On dealing with fear (and its friend perfectionism) holding you back:
"This is why we have to be careful of how we handle our fear--because I've noticed that when people try to kill off their fear, they often end up inadvertently murdering their creativity in the process." (pg. 24, Big Magic)
"You must learn how to become a deeply disciplined half-ass. It starts by forgetting about perfect." (pg. 166, Big Magic)
On not being surprised when it's hard:
"of course it's difficult to create things; if it wasn't difficult, everyone would be doing it, and it wouldn't be special or interesting." (pg. 117, Big Magic)
"Frustration is not an interruption of your process; frustration is the process." (pg. 149, Big Magic)
On not defining yourself by what people think of your work:
"I can only be in charge of producing the work itself. That's a hard enough job. I refuse to take on additional jobs, such as trying to police what anybody things about my work once it leaves my desk." (pg. 123, Big Magic)

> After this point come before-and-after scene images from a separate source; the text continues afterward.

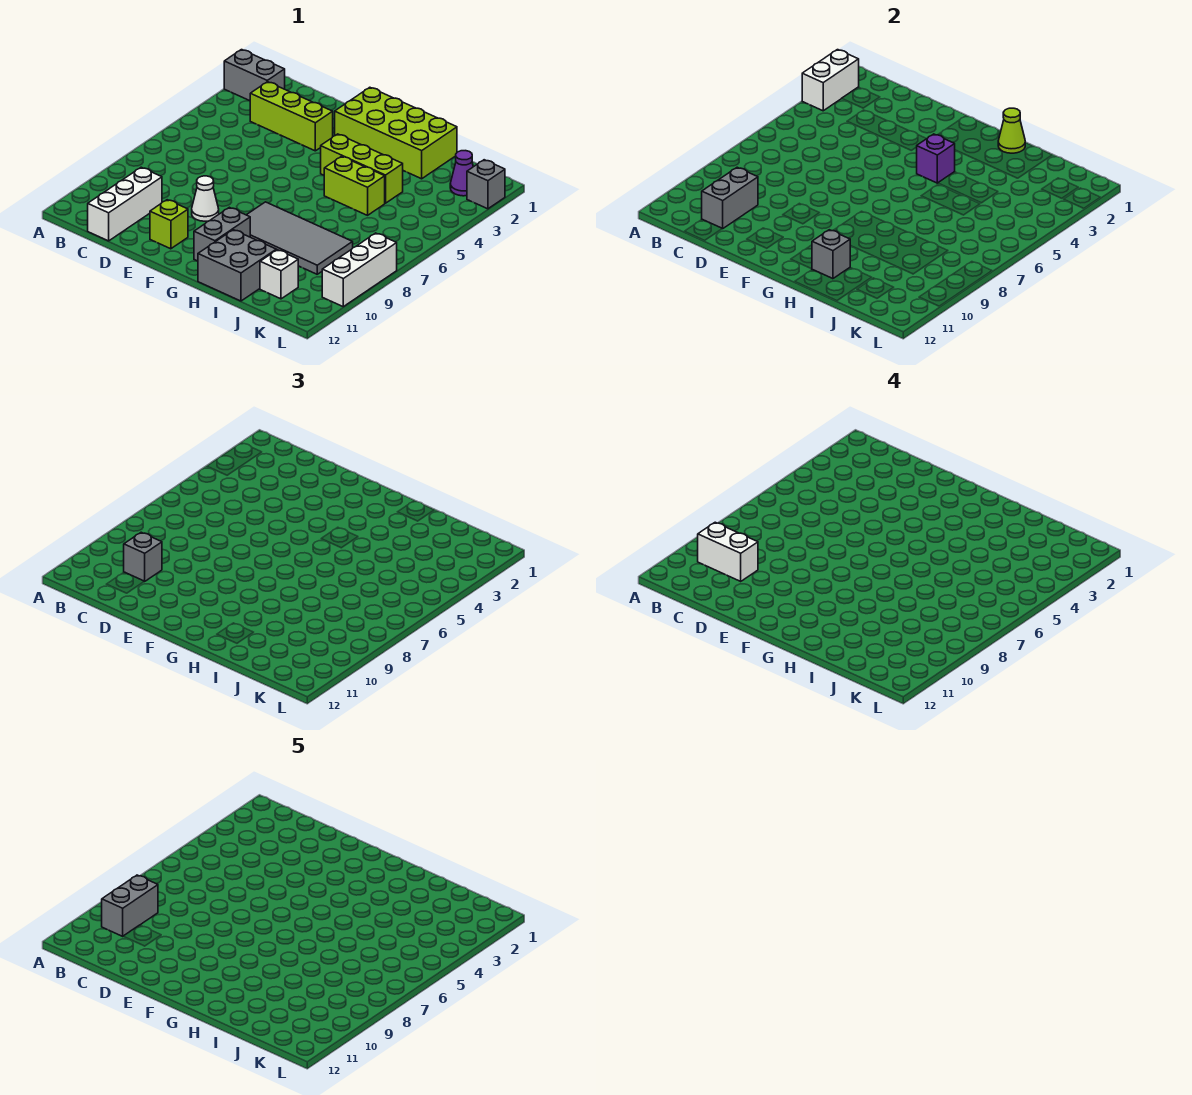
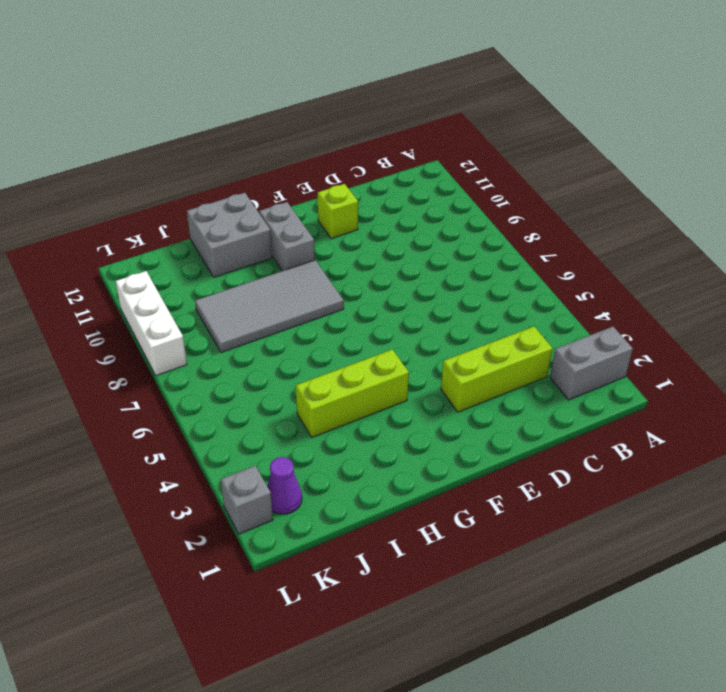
none -> white brick C10:C12 level 1
none -> white cone E9 level 1
none -> lime brick F1:I2 level 1

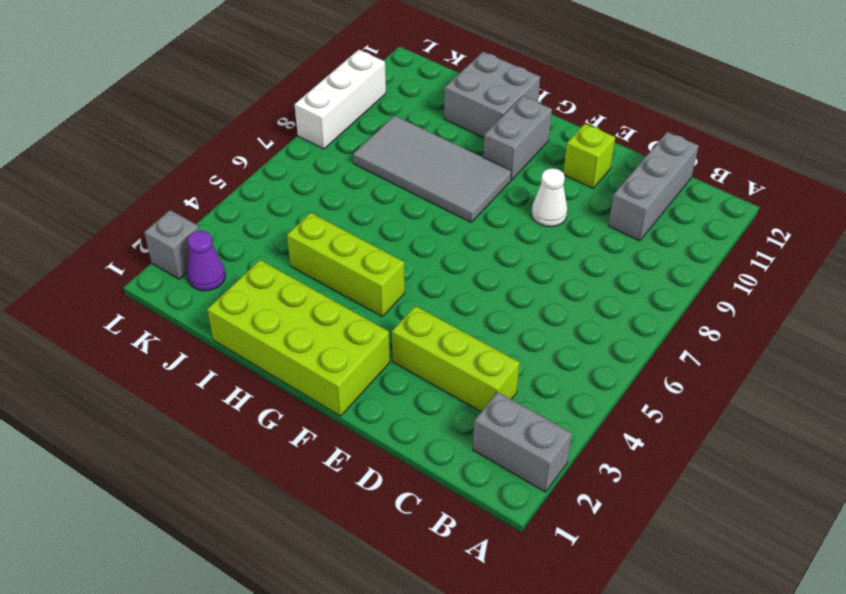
grey brick C10:C12 level 1 -> white brick C10:C12 level 1
none -> lime brick H5:I5 level 1
none -> white brick J11 level 1
none -> white brick A2:A3 level 2

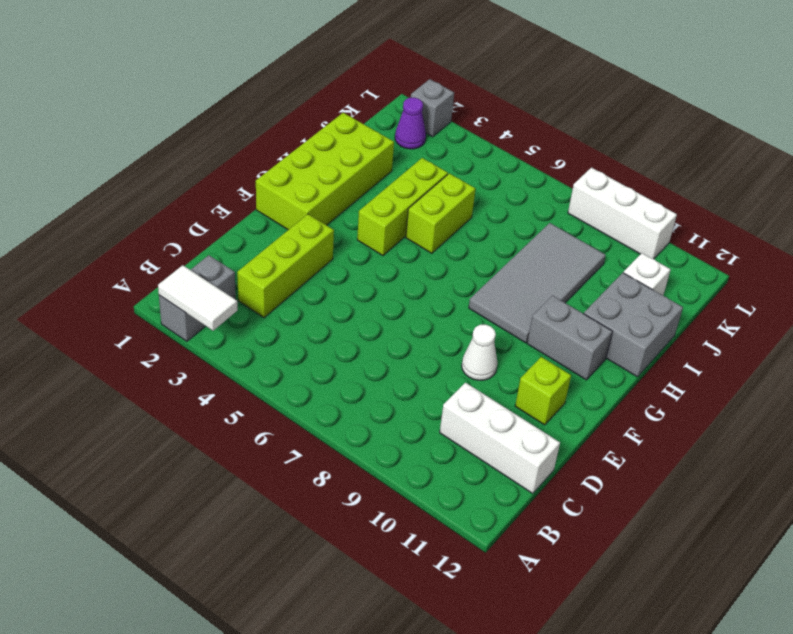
white tile A2:A3 level 2 -> white brick A2:A3 level 2
none -> grey brick C10:C11 level 2
none -> purple brick G4 level 2
none -> lime cone H1 level 2

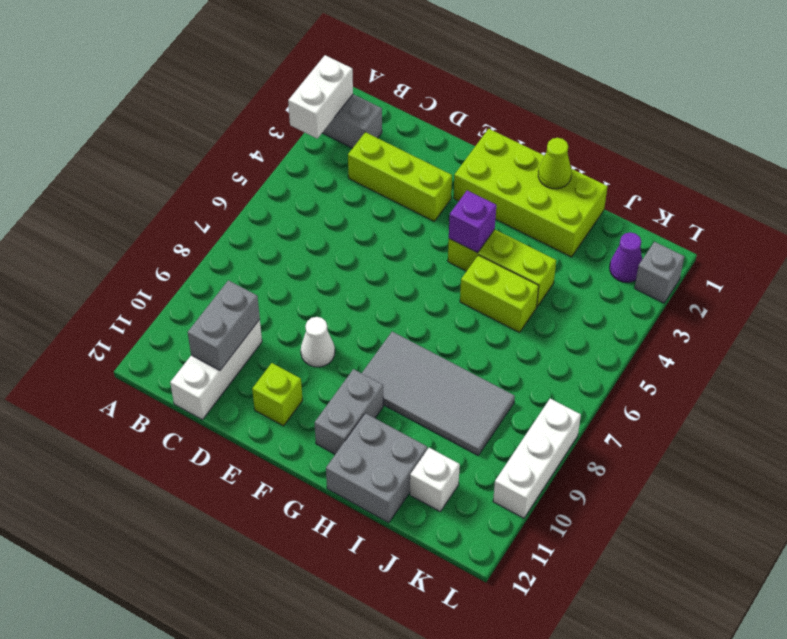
none -> grey brick H11 level 2
none -> grey brick C10 level 3
none -> white brick B10:C10 level 4

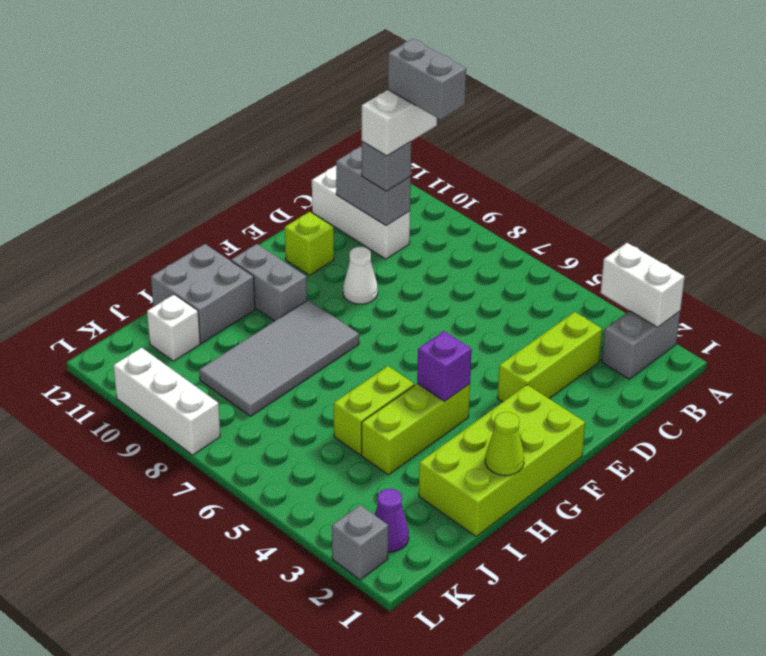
none -> grey brick H11 level 2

"And what if people absolutely hate what you've created? What if people attack you with savage vitriol, and insult your intelligence, and malign your motives, and drag your good name through the mud? Just smile sweetly and suggest--as politely as you possible can--that they go make their own f**king art. Then stubbornly continue making yours." (pg. 123, Big Magic)
On knowing the painful stages of your own process (I related to this SO MUCH.):
"'Ah,' I learned to say when I would inevitably begin to lose heart for a project...'This is the part of the process where I wished I'd never engaged with this idea at all.'...OR: 'This is the part where I tell myself that I'll never write a good sentence again.' OR: 'This is the part where I beat myself up for being a lazy loser'....Or, once the project was finished: 'This is the part where I panic that I'll never be able to make anything again.'" (pgs. 146-147, Big Magic)
On creativity and not focusing on the outcome:
"'Why should I go through all this trouble to make something if the outcome might be nothing?' ...'Because it's fun, isn't it?' Anyhow, what else are you going to do with your time here on earth--not make things? Not do interesting stuff? Not follow your love and curiosity?" (pg. 259, Big Magic)
I could go on, but you should just grab a copy for yourself if these quotes resonate with you.
Has anyone else read this? Have you ever had a book come along just exactly when you needed it?